By Kayode Ketefe
“Are you saying I don’t have any power at all, no power as the Head of State? What do you mean by that?” The voice of General Idi Amin boomed over the telephone.
The person he was addressing was the Chief Justice of Uganda, Mr. Benedicto Kiwanuka.
The object of controversy was the reluctance of the Chief Justice to jail a man adjudged innocent under the law whom Idi Amin wanted to incarcerate indefinitely via the instrumentality of law.
“Your Excellency! I don’t see how that can be done under the law, unless we want to operate outside the Constitution. We cannot just imprison a man not guilty of any offence. Even his arrest was unlawful not to talk of sending him to prison. The man should be freed” the CJ entreated. “I beg your pardon!” Idi Amin roared.
“I’m saying, Your Excellency, that we are not under emergency, we cannot just throw an innocent citizen into jail, the law will not allow…”
“Stop! What rubbish are you talking? You know whom you are talking to don’t you? I am the Idi Amin Dada of Uganda, the Great Conqueror of the British Empire, the King of Scotland, the Leader of Africa, the Lord of the Sahara Desert and the Power over all the animals, fishes and other creature in the Atlantic Ocean, I am his Excellency President for Life, Field Marshal Alhaji, General, Dr. Idi Amin Dada, VC, DSO, MC, CBE! Are you saying I don’t have power to jail a common man?
“Well, If you refuse to do what I asked you to do it, I will get back to you!” the self-styled emperor-for-life threatened.
He indeed got back to the CJ, sending troops to forcibly arrest him right there in the premise of the highest court of the land on September 21, 1972. Four days later, Kiwanuka was shot dead at State lodge Nakasero by President Idi Amin.
That is how things are often done under dictatorial regimes which unfortunately have been the lot of most parts of Africa at different times.
Africans have witnessed and suffered heavily under the brutal despotic governments under rulers like Idi Amin, Jean Bedel Bokassa, Houphet Boigny, Robert Mugabe, Samuel Doe, Sani Abacha, Charles Taylor, Mobutu Sese Seko, Hosni Mubarak and Muamar Ghadafi.
What inspired this line of reflections in this writer was the widely circulated and hugely disturbing report of the assault on one of the stoutest pillars of democracy, the Judiciary, on Thursday September 25, 2014, by some agents of anarchy. It was reported that some political thugs physically assaulted, humiliated and tore the cloths of a judge of the Ekiti High Court, Justice John Adeyeye.
This development came barely three days after another attack on another court presided over by Justice Isaac Ogunyemi (of the the same Ekti State Judiciary), shortly after he delivered a ruling assuming jurisdiction to try a case involving the question of eligibility of the Ekiti State Governor-elect, Mr. Ayo Fayose, to contest the governorship election.

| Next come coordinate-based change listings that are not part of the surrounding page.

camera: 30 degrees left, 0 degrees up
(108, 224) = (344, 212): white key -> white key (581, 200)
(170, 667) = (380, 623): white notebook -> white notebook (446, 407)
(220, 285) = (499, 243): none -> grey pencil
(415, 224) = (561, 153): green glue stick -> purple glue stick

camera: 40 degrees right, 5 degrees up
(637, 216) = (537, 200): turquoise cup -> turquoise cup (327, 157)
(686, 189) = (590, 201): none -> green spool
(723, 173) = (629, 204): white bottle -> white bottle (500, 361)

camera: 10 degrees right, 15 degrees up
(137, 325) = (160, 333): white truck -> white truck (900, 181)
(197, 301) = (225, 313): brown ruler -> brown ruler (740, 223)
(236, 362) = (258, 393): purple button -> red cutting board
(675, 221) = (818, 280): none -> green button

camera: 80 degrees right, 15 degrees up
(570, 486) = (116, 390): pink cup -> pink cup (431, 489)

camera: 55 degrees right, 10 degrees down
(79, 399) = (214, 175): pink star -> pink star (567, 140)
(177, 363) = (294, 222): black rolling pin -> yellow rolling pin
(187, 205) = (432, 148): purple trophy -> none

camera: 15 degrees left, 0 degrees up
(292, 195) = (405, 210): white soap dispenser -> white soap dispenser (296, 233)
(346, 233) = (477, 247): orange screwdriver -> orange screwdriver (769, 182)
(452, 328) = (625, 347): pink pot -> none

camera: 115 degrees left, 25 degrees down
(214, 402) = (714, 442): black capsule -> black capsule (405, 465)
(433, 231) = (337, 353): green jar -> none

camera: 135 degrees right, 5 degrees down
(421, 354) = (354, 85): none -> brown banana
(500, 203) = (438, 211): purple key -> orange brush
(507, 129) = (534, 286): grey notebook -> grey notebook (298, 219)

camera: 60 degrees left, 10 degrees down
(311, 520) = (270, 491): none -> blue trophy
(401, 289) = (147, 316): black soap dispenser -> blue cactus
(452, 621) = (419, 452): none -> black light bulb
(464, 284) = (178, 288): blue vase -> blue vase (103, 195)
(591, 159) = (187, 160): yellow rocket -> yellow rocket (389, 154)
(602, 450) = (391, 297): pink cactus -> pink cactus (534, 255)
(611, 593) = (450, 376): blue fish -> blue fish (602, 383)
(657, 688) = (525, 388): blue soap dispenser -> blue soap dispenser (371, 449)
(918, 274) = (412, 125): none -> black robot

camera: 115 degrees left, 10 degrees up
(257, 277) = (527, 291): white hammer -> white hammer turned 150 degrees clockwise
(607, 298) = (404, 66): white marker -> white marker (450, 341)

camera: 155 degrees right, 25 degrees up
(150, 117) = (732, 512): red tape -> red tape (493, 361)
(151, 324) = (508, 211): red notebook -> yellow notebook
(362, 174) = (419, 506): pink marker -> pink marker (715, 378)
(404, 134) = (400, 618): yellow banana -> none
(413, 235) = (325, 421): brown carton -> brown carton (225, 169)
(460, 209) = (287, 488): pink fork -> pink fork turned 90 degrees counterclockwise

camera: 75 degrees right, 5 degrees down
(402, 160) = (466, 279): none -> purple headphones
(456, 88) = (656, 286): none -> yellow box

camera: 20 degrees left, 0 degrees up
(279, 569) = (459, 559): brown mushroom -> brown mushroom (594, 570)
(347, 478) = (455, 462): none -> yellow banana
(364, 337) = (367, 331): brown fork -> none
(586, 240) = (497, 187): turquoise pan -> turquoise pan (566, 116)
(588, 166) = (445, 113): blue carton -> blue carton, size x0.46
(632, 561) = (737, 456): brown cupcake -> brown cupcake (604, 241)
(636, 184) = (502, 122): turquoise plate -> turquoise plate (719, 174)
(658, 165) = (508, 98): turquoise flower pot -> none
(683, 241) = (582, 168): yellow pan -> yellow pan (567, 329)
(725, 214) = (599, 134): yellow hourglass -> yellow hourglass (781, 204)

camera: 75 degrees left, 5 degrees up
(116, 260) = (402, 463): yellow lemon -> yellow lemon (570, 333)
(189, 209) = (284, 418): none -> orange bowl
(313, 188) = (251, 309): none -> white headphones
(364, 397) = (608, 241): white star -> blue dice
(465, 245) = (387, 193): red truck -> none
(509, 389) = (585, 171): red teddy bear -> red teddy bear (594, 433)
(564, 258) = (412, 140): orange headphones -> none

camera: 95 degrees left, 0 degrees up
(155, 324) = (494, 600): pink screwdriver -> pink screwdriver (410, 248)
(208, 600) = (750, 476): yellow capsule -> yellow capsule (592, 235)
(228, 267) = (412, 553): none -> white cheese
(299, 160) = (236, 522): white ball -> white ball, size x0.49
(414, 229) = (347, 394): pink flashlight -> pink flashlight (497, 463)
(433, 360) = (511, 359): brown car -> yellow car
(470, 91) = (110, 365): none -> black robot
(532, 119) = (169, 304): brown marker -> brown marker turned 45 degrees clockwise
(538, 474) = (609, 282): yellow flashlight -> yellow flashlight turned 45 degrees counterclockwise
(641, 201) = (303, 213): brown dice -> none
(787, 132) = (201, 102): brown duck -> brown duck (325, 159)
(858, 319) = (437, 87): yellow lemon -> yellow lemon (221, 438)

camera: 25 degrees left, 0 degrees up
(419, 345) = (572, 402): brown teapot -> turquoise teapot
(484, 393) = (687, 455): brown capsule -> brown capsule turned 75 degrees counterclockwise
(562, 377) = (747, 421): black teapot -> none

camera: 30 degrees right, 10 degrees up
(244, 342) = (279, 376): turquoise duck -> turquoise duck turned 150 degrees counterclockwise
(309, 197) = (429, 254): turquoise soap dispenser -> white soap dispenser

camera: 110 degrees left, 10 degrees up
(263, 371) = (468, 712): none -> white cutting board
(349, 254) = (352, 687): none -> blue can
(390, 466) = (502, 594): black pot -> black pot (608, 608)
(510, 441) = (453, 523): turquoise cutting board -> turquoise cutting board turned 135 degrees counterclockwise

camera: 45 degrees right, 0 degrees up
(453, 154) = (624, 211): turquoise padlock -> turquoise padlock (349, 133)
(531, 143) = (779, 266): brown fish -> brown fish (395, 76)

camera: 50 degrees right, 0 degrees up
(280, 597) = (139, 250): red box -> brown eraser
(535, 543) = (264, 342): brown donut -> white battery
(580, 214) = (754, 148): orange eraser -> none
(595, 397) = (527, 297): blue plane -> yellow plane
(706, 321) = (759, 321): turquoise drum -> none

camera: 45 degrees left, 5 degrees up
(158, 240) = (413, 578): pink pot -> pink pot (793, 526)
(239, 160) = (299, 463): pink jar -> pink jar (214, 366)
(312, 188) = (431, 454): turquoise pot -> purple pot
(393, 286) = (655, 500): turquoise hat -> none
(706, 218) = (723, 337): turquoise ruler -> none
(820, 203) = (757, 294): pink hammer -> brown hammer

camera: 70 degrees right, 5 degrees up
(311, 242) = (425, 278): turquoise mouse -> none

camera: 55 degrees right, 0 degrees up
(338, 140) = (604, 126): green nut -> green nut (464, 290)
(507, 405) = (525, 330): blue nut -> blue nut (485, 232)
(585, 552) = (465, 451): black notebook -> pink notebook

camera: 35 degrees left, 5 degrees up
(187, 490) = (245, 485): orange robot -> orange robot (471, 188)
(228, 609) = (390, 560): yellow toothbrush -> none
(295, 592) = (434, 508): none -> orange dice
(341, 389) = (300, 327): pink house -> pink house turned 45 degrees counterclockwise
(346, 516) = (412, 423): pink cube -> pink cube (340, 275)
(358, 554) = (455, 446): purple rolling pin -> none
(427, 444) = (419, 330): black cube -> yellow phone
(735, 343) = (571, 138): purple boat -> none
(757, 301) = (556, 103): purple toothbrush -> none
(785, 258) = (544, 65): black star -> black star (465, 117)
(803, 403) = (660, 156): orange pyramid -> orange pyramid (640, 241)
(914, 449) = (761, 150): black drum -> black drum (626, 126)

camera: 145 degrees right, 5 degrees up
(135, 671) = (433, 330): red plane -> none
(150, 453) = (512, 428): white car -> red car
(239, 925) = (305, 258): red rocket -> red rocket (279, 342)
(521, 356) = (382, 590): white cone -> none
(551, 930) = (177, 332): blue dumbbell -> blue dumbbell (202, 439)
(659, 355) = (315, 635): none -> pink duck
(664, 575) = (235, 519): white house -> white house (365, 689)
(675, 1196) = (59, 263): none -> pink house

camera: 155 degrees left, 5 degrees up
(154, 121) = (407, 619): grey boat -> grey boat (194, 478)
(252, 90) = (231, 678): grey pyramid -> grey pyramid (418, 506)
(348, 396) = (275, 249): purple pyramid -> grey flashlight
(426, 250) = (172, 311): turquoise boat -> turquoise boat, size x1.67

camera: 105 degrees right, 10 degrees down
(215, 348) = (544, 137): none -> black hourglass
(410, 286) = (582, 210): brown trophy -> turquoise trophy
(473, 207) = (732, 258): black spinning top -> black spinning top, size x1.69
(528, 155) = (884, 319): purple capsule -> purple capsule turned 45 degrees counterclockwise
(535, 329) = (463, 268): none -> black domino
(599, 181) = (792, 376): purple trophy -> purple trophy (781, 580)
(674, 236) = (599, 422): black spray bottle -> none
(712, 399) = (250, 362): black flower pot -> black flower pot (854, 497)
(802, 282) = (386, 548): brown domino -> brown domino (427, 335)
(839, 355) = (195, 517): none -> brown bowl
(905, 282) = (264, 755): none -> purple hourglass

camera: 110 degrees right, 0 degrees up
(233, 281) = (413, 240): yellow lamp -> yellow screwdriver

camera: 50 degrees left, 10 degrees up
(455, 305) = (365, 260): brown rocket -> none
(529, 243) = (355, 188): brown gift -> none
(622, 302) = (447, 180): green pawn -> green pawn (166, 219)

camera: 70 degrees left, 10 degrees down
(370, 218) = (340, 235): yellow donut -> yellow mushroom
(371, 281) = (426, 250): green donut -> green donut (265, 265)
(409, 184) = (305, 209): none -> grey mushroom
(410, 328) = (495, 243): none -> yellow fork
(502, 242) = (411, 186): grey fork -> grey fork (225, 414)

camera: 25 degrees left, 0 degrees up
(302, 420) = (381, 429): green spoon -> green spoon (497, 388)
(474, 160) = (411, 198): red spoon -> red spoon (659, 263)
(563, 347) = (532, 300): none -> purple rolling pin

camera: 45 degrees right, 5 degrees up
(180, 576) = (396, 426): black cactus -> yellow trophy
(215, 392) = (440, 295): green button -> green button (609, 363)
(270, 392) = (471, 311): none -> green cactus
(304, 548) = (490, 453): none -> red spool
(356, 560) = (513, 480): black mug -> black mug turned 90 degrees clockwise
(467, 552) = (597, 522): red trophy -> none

This appalling news constitutes an exceedingly shameful slur on our vaunted practice of representative democracy. It is a dishonourable onslaught on the administration of justice and integrity of our political culture.
When Nigeria returned to democracy in 1999, the general hope then was that we were effecting a radical break with the past and laying the foundation of sustainable civil rule anchored on tenets of rule of law, constitutionalism, checks and balances, legality, due process et al.
Although, we have wobbled and fumbled along on our democratic path since 1999 with a lot of strange happenings consistently putting a critical question mark on the authenticity of our democracy, but nothing makes a crueler mockery of our system than this latest vile attack on a judge who is an icon of judicial authority.
The doctrine of separation of power which clearly apportions powers among different organs of government and reconnects them through the principle of checks and balances has been bastardised!
The political class, which controls the police and other coercive powers of the state, surely has damning questions to answer on why it allowed anarchy to be this entrenched that common thugs can attack the court and beat up a judge.
This odious development is not an embarrassment to the Judiciary alone, it redounds to the embarrassment of the whole nation and highlights the reality of governance failure. It is an evil prognostication for democracy in Nigeria.
I think it was the former South African apartheid leader, Mr. Pieter Botha, who theorised that Africans are by nature incapable of self-rule as they are bestowed with mental capacity too inferior to grasp the intricacies of the art of governance.
It is easy to dismiss this statement as bigoted vituperations of a racist, but it will be difficult to fault his theory if the kind of things that happened in Ekiti on September 25, 2014, is allowed to keep rearing its, ugly, embarrassing head.